Immunomodulation by Polarize MSC can Increase Hippocampal Neurogenesis and Cognitive Function in Mice

Mesenchymal Stem Cells (MSC) are known to increase hippocampal neurogenesis upon CNS engraftment via their rich secretome. Similarly, the immune system plays an important role in regulating hippocampal neurogenesis by cytokine secretion, as well as by cellular interactions. MSC are also known for their immunomodulatory properties. Akin of immune cells, MSC can polarize to pro-inflammatory MSC (MSC1) and anti-inflammatory MSC (MSC2) following activation of Toll-like receptor 4 (TLR4) and TLR3, respectively. We thus hypothesized that immune modulation by polarized MSC2 (pMSC) can promote neurogenesis indirectly as well, by modulating the immune system. To test this hypothesis, we asked whether splenocytes co-cultured with pMSC can increase neurogenesis following systemic delivery. To polarize MSC (pMSC) we treated MSC in culture with Pituitary Adenylate Cyclase Activating Peptide (PACAP).
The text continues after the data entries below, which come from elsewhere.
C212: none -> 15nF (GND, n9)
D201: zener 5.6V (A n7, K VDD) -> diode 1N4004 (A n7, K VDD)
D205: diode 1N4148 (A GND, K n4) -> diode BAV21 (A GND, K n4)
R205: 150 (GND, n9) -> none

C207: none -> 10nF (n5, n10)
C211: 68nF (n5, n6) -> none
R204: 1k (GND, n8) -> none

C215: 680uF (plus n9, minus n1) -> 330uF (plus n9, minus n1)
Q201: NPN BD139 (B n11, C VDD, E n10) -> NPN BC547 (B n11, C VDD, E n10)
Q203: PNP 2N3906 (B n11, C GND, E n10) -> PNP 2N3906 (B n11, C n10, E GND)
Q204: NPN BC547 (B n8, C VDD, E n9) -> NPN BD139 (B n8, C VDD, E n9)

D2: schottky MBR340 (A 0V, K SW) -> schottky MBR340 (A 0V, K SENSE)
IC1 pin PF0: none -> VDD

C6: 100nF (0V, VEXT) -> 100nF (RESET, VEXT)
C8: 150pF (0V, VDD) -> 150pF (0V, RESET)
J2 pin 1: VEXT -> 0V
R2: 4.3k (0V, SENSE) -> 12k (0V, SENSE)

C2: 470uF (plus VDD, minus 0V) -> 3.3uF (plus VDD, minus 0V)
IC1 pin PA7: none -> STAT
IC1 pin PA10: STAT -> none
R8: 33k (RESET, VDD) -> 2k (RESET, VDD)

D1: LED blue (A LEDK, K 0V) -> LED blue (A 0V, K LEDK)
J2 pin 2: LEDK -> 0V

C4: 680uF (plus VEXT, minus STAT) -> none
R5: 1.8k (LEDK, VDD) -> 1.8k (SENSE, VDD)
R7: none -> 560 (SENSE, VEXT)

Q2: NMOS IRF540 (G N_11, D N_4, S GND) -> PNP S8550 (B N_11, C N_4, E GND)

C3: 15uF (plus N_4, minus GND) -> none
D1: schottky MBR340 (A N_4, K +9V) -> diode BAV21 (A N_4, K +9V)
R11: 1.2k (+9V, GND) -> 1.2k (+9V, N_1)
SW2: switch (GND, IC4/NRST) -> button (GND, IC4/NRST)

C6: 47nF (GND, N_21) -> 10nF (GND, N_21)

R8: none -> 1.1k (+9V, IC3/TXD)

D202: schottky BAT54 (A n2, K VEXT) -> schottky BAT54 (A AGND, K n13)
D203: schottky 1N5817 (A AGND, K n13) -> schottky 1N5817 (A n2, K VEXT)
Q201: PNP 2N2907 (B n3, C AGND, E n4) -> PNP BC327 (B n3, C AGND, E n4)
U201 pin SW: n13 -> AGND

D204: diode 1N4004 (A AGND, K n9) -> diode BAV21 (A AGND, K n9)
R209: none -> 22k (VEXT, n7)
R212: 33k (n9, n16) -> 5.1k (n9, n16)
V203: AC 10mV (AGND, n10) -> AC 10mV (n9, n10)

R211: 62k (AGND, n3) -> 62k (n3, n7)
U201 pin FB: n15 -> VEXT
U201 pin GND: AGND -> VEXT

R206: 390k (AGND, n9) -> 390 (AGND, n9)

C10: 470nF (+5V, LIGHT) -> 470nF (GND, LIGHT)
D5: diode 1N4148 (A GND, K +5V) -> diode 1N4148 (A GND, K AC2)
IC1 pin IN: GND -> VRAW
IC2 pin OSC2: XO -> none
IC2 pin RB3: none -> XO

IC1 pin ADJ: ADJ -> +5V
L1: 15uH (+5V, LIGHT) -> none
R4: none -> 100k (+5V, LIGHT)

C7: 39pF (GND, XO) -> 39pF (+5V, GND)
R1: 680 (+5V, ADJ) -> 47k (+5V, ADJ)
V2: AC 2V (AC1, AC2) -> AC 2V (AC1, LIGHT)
PACAP treatment increased the ratio of TLR3/TLR4 gene expression and the expression of MSC2 related cytokines. Co-culturing of splenocytes with pMSC resulted in altered cytokine expression from the splenocytes. Following systemic administration, splenocytes that were co-cultured with pMSC, increased hippocampal neurogenesis and cognitive functions in recipient mice compared with splenocytes co-cultured with naïve MSC. Increased neurogenesis was observed by increased progenitor proliferation (Ki67+) in the sub-granular zone and increased newly formed neurons (DCX+) in the granular cell layer of the dentate gyrus. Improved cognitive functions were determined by novel object localization and escape latency in the Morris water maze. Our work suggests another mechanism involved in MSC’s effect on hippocampal neurogenesis and dependent behavior and may lead to the development of novel therapeutic strategies.